In what way it is a footgun? auto x = ... ; does what I would expect. Copying is usually the default in C++ and that's what I would expect to happen here.
If auto deduced reference types transparently, it would actually be more dangerous.
C++ has value semantics, which means that values of user-defined types generally behave like values of built-in types. In this sense, copying is the only logical default. It's just how the language has been designed.
Things are different in Rust because of lifetimes and destructive moves. In this context, copying would be a bad default indeed.
> because who said that's even achievable, let alone cheap?
Nobody said that. The thing is that user-defined types can be anything from tiny and cheap to huge and expensive. A language has to pick one default and be consistent. You can complain one way or the other.
I find passing by value to be sensible, but the allocating part sounds like a bad idea. Passing the value of something doesn't imply making a copy, if the value is never changed, it can be entirely optimized away.
> Passing the value of something doesn't imply making a copy
Yes, languages like Rust can automatically move variables if the compiler can prove that they will not be used anymore. Unfortunately, this is not possible in C++, so the user has to move explicitly (with std::move).
> Unfortunately, this is not possible in C++, so the user has to move explicitly (with std::move).
Honestly why not? A locally used variable sounds to be very much something the compiler can reason about. And a variable only declared in a loop, which is destroyed at the end of each iteration and only read from should be able to be optimized away. I don't know Rust, I mostly write C.
Yes, this could work for simple cases, but this breaks down pretty quickly:
void checkFoo(const Foo&);
Foo getFoo();
void example() {
std::vector<Foo> vec;
Foo foo = getFoo();
if (checkFoo(foo)) {
// *We* know that checkFoo() does not store a
// reference to 'foo' but the compiler does not
// know this. Therefore it cannot automatically
// move 'foo' into the std::vector.
vec.push_back(std::move(foo));
}
}
The fundamental problem is that C++ does not track object lifetimes. You would end up with a system where the compiler would move objects only under certain circumstances, which would be very hard to reason about.

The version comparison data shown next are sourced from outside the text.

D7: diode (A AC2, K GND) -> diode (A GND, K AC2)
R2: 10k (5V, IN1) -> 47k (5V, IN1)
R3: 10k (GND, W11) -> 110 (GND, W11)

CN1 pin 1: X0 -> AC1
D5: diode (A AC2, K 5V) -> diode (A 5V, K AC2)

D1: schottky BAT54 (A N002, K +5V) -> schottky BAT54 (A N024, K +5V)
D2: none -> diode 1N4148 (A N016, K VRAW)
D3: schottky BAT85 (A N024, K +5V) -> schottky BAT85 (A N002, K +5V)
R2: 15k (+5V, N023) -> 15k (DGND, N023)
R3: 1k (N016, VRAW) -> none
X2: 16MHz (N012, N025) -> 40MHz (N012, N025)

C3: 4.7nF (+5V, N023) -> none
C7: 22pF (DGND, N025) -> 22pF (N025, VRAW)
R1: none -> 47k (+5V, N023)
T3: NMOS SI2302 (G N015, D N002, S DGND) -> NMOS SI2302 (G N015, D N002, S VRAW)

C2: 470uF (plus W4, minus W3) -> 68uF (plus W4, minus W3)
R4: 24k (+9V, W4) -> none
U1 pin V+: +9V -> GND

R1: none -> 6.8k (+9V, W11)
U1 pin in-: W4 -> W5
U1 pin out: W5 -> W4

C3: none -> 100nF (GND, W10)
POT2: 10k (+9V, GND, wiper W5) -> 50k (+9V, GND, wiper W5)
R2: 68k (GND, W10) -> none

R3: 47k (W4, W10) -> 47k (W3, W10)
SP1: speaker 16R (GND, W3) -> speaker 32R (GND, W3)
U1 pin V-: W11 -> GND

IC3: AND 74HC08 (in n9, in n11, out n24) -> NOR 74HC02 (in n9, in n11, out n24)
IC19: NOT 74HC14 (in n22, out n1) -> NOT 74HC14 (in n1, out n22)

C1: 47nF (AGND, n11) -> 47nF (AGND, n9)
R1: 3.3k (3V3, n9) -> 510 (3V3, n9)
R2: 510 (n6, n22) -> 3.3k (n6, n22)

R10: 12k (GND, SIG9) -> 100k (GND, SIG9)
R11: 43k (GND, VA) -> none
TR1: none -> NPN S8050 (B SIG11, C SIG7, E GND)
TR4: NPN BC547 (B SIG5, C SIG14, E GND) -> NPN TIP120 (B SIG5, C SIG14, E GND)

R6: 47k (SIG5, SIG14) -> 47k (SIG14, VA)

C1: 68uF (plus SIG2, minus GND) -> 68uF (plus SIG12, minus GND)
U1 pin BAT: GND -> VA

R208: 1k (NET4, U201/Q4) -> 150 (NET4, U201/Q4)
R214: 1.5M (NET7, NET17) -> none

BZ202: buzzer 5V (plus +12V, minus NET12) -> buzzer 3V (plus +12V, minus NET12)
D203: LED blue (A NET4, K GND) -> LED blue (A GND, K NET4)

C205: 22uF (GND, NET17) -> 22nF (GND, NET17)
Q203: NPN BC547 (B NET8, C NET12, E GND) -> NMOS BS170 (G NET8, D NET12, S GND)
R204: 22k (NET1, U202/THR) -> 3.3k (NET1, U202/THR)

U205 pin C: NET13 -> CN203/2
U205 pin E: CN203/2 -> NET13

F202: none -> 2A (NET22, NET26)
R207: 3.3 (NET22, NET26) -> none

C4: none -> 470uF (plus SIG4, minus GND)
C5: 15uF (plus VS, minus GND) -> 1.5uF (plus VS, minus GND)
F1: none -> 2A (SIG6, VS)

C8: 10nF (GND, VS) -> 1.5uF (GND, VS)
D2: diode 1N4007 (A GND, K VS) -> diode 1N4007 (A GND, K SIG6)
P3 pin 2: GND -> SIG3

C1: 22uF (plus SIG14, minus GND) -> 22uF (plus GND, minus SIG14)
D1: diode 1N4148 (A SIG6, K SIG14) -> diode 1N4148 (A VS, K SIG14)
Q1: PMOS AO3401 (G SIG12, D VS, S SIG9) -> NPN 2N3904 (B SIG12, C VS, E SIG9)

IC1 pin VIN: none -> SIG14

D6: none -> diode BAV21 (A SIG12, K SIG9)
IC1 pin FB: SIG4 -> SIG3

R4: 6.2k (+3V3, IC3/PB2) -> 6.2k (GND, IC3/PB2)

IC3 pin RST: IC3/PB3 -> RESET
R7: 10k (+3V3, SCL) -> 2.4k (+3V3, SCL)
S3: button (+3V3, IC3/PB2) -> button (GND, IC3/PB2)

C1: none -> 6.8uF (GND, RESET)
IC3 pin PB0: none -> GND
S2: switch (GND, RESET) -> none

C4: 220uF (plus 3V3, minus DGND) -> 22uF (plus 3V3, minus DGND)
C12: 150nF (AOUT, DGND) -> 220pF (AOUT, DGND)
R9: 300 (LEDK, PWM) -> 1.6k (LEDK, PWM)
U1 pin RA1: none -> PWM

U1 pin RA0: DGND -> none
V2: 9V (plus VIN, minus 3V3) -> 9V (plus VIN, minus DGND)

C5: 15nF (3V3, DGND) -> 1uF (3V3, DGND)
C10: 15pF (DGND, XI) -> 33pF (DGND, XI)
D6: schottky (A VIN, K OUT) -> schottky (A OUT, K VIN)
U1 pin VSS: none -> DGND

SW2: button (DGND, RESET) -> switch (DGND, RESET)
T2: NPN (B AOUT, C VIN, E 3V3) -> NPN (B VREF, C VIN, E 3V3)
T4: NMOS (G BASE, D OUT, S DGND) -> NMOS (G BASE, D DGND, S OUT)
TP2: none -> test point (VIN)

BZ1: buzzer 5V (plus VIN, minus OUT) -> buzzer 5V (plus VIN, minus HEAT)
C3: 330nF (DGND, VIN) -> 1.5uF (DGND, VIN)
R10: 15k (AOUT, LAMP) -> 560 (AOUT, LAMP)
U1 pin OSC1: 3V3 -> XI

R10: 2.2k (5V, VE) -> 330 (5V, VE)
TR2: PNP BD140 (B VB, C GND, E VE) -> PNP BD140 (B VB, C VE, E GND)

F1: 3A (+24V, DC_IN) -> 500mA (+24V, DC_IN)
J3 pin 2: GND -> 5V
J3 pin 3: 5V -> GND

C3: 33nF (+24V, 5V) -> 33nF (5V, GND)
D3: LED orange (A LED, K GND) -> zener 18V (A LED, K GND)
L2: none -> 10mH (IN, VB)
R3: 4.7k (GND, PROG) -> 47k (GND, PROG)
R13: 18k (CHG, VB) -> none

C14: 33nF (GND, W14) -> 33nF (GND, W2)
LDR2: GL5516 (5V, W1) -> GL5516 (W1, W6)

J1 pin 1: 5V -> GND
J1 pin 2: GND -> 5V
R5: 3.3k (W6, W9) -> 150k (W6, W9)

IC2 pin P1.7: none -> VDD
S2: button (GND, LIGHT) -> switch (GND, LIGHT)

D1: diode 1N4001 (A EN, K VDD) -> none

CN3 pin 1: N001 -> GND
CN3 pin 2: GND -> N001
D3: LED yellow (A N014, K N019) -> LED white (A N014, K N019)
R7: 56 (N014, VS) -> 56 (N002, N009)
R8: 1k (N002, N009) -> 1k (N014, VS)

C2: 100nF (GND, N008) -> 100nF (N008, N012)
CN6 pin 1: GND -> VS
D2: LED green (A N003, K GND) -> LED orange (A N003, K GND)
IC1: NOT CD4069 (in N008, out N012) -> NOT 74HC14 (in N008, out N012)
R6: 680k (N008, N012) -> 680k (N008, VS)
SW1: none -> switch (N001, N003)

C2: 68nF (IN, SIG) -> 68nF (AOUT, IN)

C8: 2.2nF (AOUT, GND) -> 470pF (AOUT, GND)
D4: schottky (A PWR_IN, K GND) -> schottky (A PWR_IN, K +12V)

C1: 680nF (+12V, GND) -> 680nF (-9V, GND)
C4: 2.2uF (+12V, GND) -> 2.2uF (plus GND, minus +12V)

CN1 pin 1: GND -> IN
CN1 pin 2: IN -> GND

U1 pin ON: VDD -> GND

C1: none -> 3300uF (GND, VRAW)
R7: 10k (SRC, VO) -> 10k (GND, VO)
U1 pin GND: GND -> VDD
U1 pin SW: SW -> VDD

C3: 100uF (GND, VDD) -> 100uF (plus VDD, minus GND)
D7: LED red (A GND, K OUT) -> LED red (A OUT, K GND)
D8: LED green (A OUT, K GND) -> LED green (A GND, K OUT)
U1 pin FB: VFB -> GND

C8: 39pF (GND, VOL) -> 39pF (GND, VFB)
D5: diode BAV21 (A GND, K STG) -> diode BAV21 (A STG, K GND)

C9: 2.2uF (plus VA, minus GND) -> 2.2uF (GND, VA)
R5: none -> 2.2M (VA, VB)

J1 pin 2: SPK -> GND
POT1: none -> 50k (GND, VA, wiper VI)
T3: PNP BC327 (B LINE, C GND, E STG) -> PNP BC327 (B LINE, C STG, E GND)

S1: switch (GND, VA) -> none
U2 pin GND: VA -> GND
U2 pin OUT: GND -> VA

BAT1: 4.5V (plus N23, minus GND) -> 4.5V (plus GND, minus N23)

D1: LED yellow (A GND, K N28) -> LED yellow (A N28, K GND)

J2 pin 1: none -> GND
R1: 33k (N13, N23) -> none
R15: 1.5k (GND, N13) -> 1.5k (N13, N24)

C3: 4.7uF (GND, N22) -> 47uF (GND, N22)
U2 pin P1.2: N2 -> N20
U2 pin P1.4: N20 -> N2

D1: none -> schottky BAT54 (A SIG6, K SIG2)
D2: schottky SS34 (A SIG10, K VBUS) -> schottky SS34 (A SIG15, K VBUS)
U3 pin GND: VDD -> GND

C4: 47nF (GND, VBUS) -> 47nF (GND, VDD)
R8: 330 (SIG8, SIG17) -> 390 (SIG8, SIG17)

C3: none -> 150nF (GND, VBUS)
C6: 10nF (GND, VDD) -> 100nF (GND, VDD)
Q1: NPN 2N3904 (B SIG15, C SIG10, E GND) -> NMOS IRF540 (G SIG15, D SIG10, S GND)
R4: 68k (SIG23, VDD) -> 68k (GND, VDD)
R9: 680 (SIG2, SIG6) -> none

Ah, you are right. It theoretically should be able to do it, but even with -flto, there are likely cases, where it doesn't. It is less of a problem with C, since you explicitly tell the compiler, whether you want things to get passed as value or pointer. Also I typically annotate ownership, so it it easy to forget that the compiler doesn't actually knows this. This is a weird limitation, there should be just a parameter attribute to do that.
> What if the function is implemented in a shared library
If it is in the public API/ABI of a shared library, than the calling semantics including lifetime and ownership rules are part of the public interface, so of course the compiler can't just change it. You the programmer are responsible for drawing abstraction boundaries and choosing the interface.
> It works the exact same way in C++, though.
Only if write C in C++. The issue here are references, of which the compiler figures out whether this should work like a value or like a pointer. This doesn't exist in C, there the programmer needs to make up its mind and choose. The whole type conversion by making a copy issue also doesn't exist there, because either the type matches or the compiler throws an error.
Maybe I misunderstood, but I thought that you were arguing that with link-time optimization the compiler could see through cases such as the one I have given. As a counterargument, I brought up functions that are implemented in shared libraries, which are essential a blackbox to the compiler.
> The issue here are references, of which the compiler figures out whether this should work like a value or like a pointer.
I'm not sure I understand. A C++ reference always has reference semantics. Can you give an example?
If auto deduced reference types transparently, it would actually be more dangerous.